After Aida’s* children grew up and left home, she was determined to make a difference for other children in her community. She decided to open a kindergarten in her home in the Kyrgyz Republic but found it difficult to get started and make a profit.
“I struggled to receive a licence since the centre did not have a library area where children could access literature,” Aida said. “I have been running the centre for the past 10 years and still not made any profit.”
Elsewhere in the Kyrgyz Republic, Gulmira* wanted to enrol her child in an Early Childhood Development (ECD) centre or kindergarten but could not find any good options nearby. The state kindergarten had limited spots, so Gulmira enrolled her child in a private ECD centre. She wasn’t satisfied with the quality of the private centre, though, especially for the cost.
“I do not notice any improvement in quality from private schools when compared with public schools,” Gulmira said. “In fact, public kindergartens often have better facilities, and better quality and quantity of food and toys.”
In the Kyrgyz Republic, unemployment and underemployment rates are high, especially amongst women. Women make up 51 percent of people who are registered as unemployed, but the overall figure is likely much higher when unregistered women are taken into account.
Female unemployment has an impact on the whole family. Research from the World Bank and UNICEF indicates that women who are employed or able to earn a living have a positive impact on the overall well-being of children and the entire family. Support for women’s economic opportunities is inextricably linked to the positive life trajectories of young children.

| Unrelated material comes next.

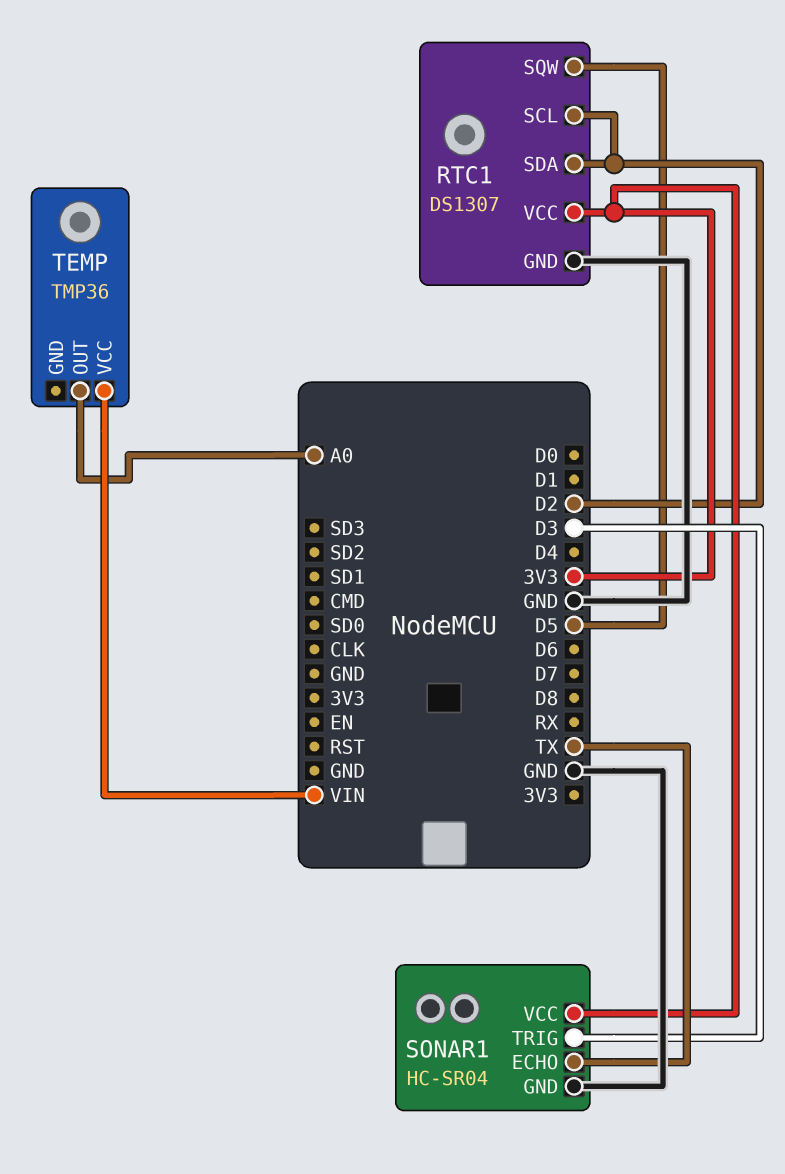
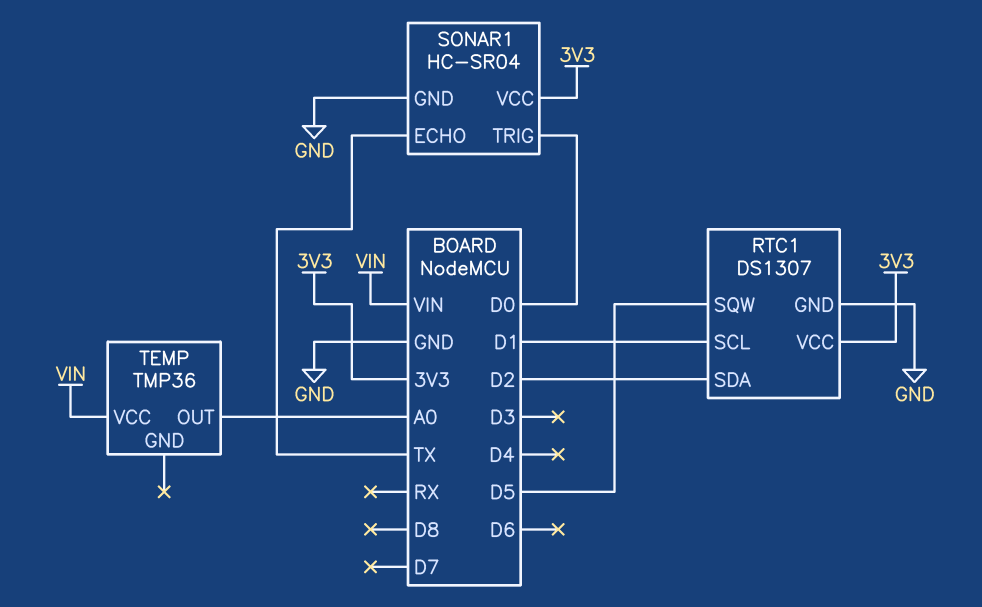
RTC1 pin SCL: D2 -> D1
SONAR1 pin TRIG: D3 -> D0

At the same time, only 21 percent of people in the Kyrgyz Republic have access to ECD services and pre-primary education services for children ages 2-6 years. The vast majority of ECD centres are in urban areas, leaving semi-urban and rural areas with little access to these services.
Tackling the challenge
The lack of high-quality ECD services in the Kyrgyz Republic, combined with the lack of support for women who want to start private ECD centres, poses a significant challenge. Tackling this challenge could solve two problems at once.
The Kyrgyz Republic needs to create 530,000 additional kindergarten places to meet Sustainable Development Goal 4.2 and ensure that all girls and boys have access to quality early childhood development, care and pre-primary education so that they are ready for primary school. This would also generate 120,000 new jobs, the majority of which would go to women, who currently make up to 90 percent of ECD staff.
Local Impact, a new partnership between the Aga Khan Foundation (AKF) and the United States Agency for International Development (USAID), is using a human-centred design process to help women in the Kyrgyz Republic generate an income while providing quality care for the country’s young children.
Designing a solution
The Local Impact design team led an ideation and prototyping process building on recent research done by the University of Central Asia and Accelerate Prosperity Kyrgyzstan; and holding numerous interviews with stakeholders such as the Ministry of Education and Science, representatives of the Kyrgyz Republic Private ECD Association and other community members.
Through this process, the team connected with women like Gulmira and Aida to answer the question, “How might we increase opportunities for women to become entrepreneurs or obtain employment in the ECD sector while also ensuring that families can provide adequate support to their youngest children?”